Controlling the climate (and by that of course we mean very carefully holding it at what it should be) benefits all life on the planet.


> Bear in mind that the atmosphere retains carbon dioxide for ~50 years

It's 300-1000 years [1].

[1] https://climate.nasa.gov/news/2915/the-atmosphere-getting-a-...


Good thing plants eat carbon dioxide then, so we don't need to wait for it to break down by itself. The more CO2 in the atmosphere, the more plants grow and convert it to oxygen.


Plants only store the CO2 until they decompose a relatively short time later. The only way to end up with a net decrease in CO2 this way is to bury the plants deep. Of course that is the process that initially created coal.


We could also start treating timber so that it would last and then build houses out of it.
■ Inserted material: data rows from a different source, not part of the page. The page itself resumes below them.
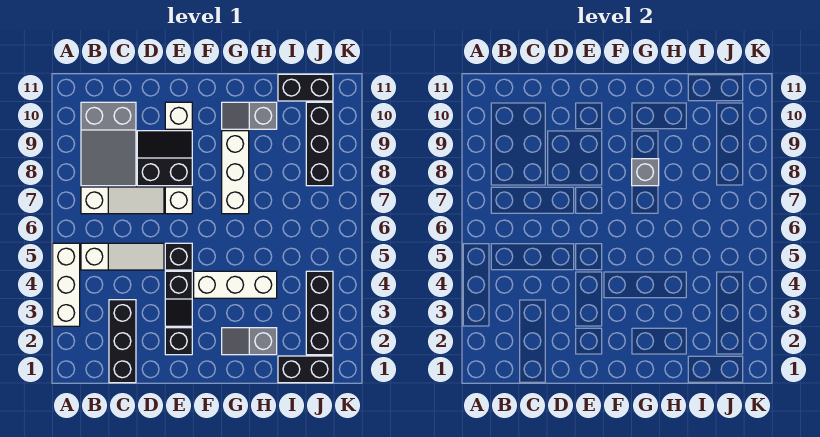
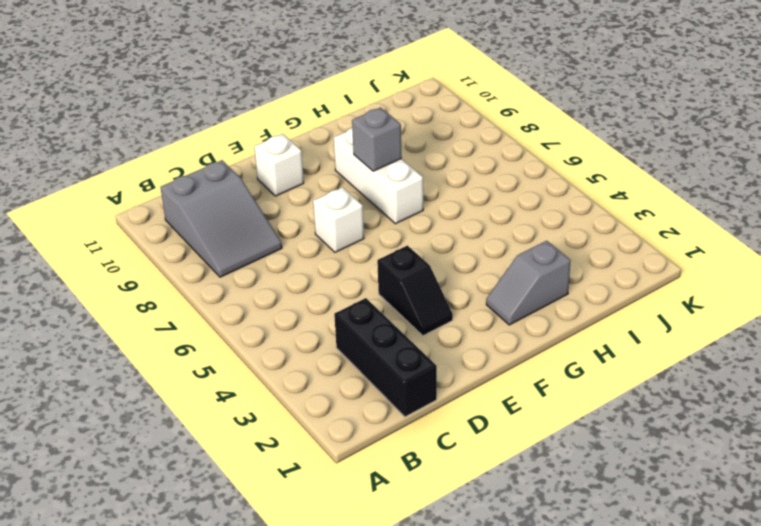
none -> white brick A3:A5 level 1
none -> white slope B5:D5 level 1 top B
none -> white slope B7:D7 level 1 top B

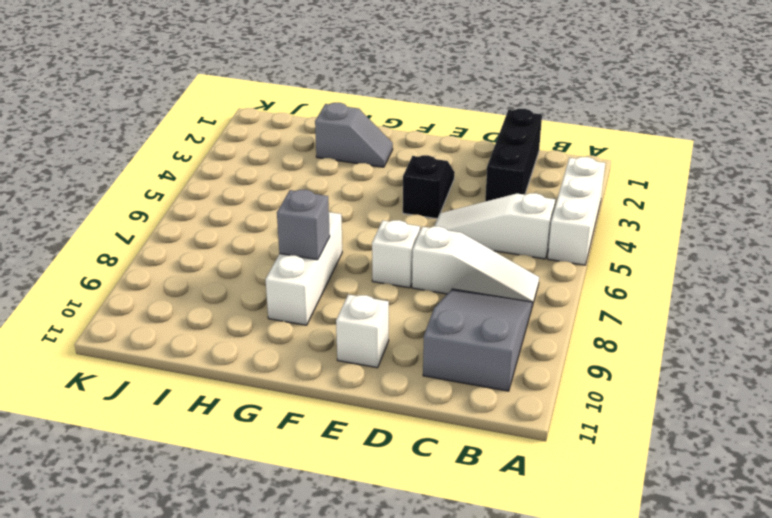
white slope B7:D7 level 1 top D -> white slope B7:D7 level 1 top B
none -> black slope D8:E9 level 1 top 8
none -> black brick E2 level 1
none -> black brick E5 level 1

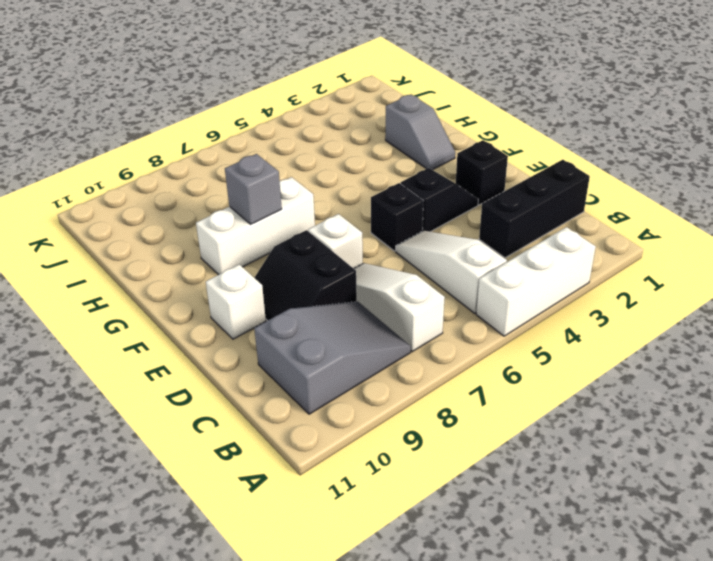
none -> white brick F4:H4 level 1
none -> grey slope G10:H10 level 1 top H
none -> black brick I1:J1 level 1

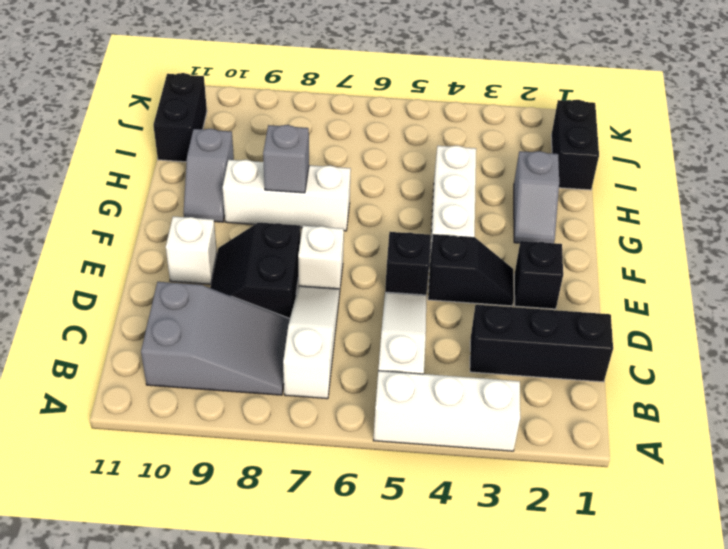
none -> black brick J2:J4 level 1
none -> black brick J8:J10 level 1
Too bad we're not doing it enough.


You can see the earth "breathing" CO2 in this data.

https://gml.noaa.gov/ccgg/trends/

The amplitude of the world's natural CO2 cycle is on par with about 1.5 years of anthropogenic emission. Which is certainly impressive, but it's cylic and fairly steady. Plants are not growing fast enough to support the fantasy you describe.


The carbon cycle is an interesting and complicated subject: https://en.wikipedia.org/wiki/Carbon_cycle

TLDR is that a large part of the carbon we dump into the atmosphere is only removed by geological processes that take hundreds or thousands of years.


>have to remain elevated for hundreds of years or even longer for this feedback loop to become effective.

To further reiterate:

hundreds of years or even longer for this feedback loop to become effective.


Said another way, within two full human lifetimes the planets climate could further be irreversibly changed locking in 23 feet of sea level rise from Greenland alone.

Though, generally for emissions we are talking about a first order derivative. Just because you've slowed down from 100 to 50 does not mean you won't still run out of roadway.

So, if we are a hair away from that tippingpoint, and magically go to zero emissions, we'll still hit the tipping point. Hence, it's not two lifetimes, but that is the total runway left so far for this.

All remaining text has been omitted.